Quanti Pellegrini! Fu un momento d’altissima fede sia per Roma sia per il
mondo intero. —
Lei, Santità, è anche ricordato per la
riforma del calendario: il modo di calcolare giorni, mesi e anni che si usa
oggi, venne, infatti, sancito da lei. —
Era necessario modificare il calendari di
Giulio Cesare, perché conteggiando il tempo secondo quel sistema, esistevano
ormai dieci giorni di scarto rispetto alla durata dell’anno solare. In altre
parole, quando si festeggiava il natale, in realtà non era il 25 dicembre, ma
il 15. —
Con una sua Bolla, tutto è ritornato a
posto! —
Sì, i cattolici si addormentarono il 5
ottobre e quando si svegliarono non era il 6, ma il 15. Il calendario coincideva
nuovamente con l’anno solare. Quella notte fu la più lunga d’ogni tempo,
perché pur essendo durata come tutte le altre dodici ore, fra la sera e
l’alba, ne passarono 240. —
Perché ha detto cattolici e non il mondo
intero? —
Ma caro figliolo, perché greci ortodossi,
protestanti e tutti coloro che non potevano vedere il Papa come autorità, non
ne vollero sapere di adeguarsi. Eppure, almeno quella volta, l’iniziativa non
aveva finalità religiose, ma solamente scientifiche. Dovettero passare dei
secoli, prima che il mondo intero si adeguasse al mio calendario… mio per
modo di dire, perché i principi base li aveva dettati un certo Ghirlandi
(Gilio o Lilio, non mi ricordo neppure il nome!), studioso d’astronomia
all’università di Bologna. —
Bolognese il Papa riformatore del calendario
e bolognese il centro scientifico che lo studiò. —
Non poteva essere diversamente.

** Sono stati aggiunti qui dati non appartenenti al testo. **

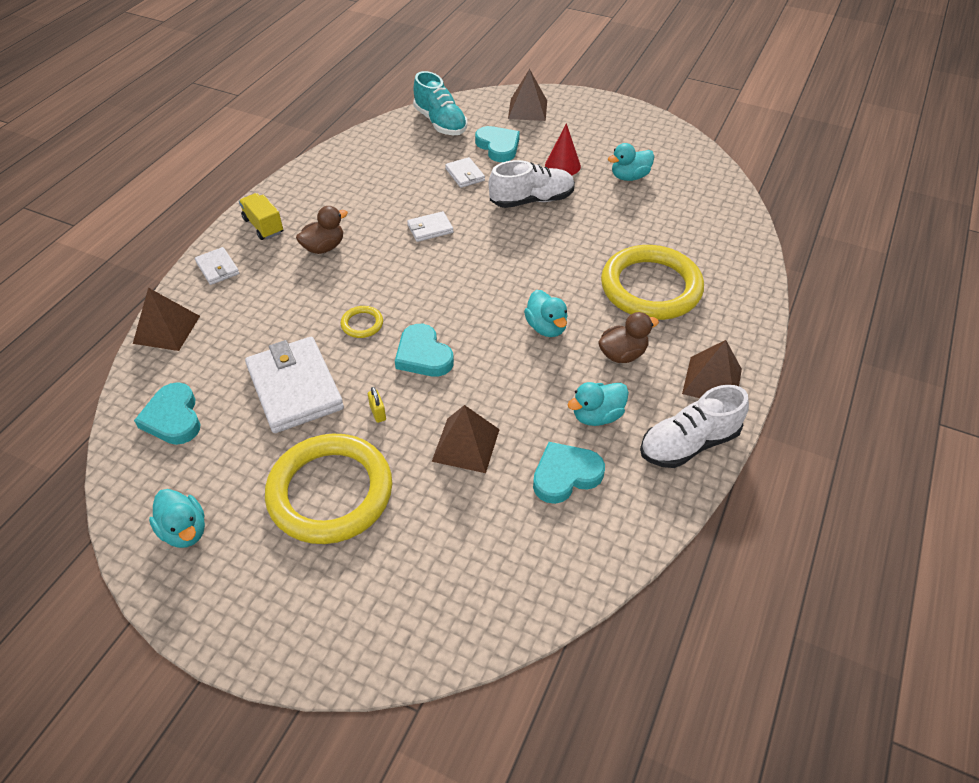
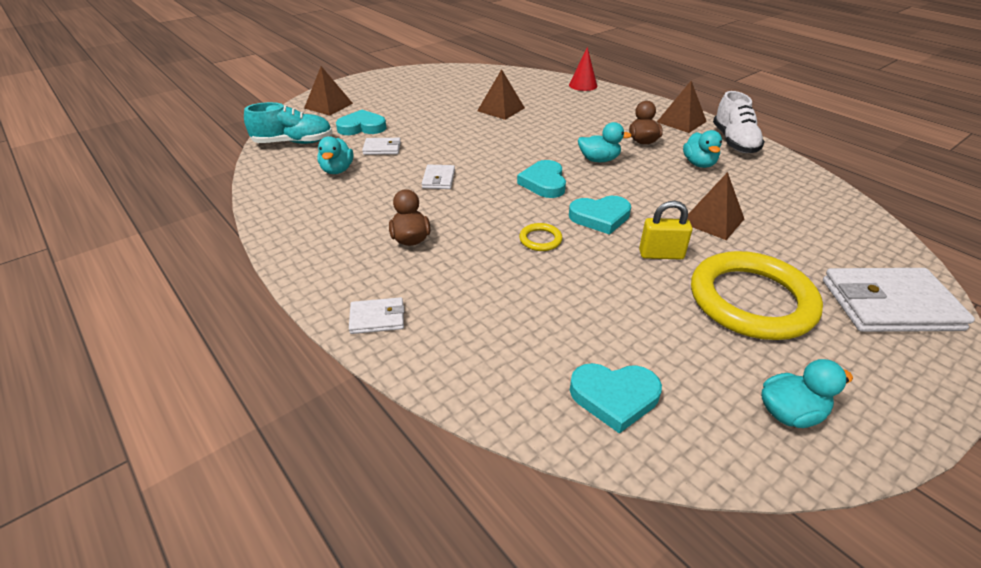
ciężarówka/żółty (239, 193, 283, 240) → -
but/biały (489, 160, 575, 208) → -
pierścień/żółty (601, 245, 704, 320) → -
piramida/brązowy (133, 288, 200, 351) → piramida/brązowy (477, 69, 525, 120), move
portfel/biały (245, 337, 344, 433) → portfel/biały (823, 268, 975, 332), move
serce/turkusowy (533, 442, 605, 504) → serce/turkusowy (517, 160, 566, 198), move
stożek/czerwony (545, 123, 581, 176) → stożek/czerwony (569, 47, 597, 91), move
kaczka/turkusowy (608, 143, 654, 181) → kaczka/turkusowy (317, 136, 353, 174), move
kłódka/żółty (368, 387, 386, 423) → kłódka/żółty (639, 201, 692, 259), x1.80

A Bologna la
scienza astronomica era all’avanguardia e la stessa meridiana solare
costruita in San Petronio, dimostrò il disaccordo esistente fra calendario
giuliano e tempo solare. —
A proposito di Bologna… Fra i sette Papi che
essa diede alla Chiesa, lei, Santità, mi sembra il meno bolognese di tutti.
Mi sbaglio? —
Non so! Ma vedi, un papa ha il dovere di
dimenticare le proprie origini e di pensare solo alla Chiesa e all’entità
internazionale che la caratterizza spiritualmente e, ai miei tempi, anche
materialmente. Come bolognese, io ho attinto molta dalla mia città: ho già
accennato al calendario, ma anche all’università di Roma, che io volli
completamente riformare, si basò su istituzioni originarie di Bologna: nazioni,
collegi, facoltà, ecc., così da affiancarsi ad essa come massima istituzione
italiana e sopranazionale del genere. —
Anche le missioni mi sembra siano state una
prerogativa del suo mandato pastorale? —
Certamente! Il mondo si stava estendendo al
di là delle Colonne d’Ercole e al di là degli Urali. La chiesa ne doveva
seguire le sorti portando ovunque il Vangelo. È nel principio stesso della
Chiesa che l’attività pastorale trova la sua essenzialità: “Una è —
Questa sua frase sa di autocitazione,
Santità. Sbaglio? —
No, essa è la risposta che diedi al Cardinal
Consalvi, quando mi presentò un’ambascieria giapponese giunta a Roma, dopo
circa tre anni di viaggio. Fu un fatto memorabile anche questo: significava
che l’espansione di Roma Cattolica aveva superato quella di Roma Imperiale. E
pensare che ora si arriva in Italia, da ogni parte del mondo, in poche ore di
viaggio! —
E’ il progresso, Santità, cui anche lei ha
contribuito. —
Almeno ho tentato. “Initium sapientiae, timor
Domini”, Il timor di Dio è l’inizio della sapienza, Dio è alla base della
scienza… Così dicevo e così ho voluto fare. Ma il mio pontificato fu troppo
breve per poter modificare le cose. —
In conclusione, santità, lei è stato nello
stesso tempo buon bolognese e buon papa, ne conviene? —
Troppa grazia… Diciamo che sono stato
soltanto un papa, uno dei tanti che hanno badato agli interessi della Chiesa.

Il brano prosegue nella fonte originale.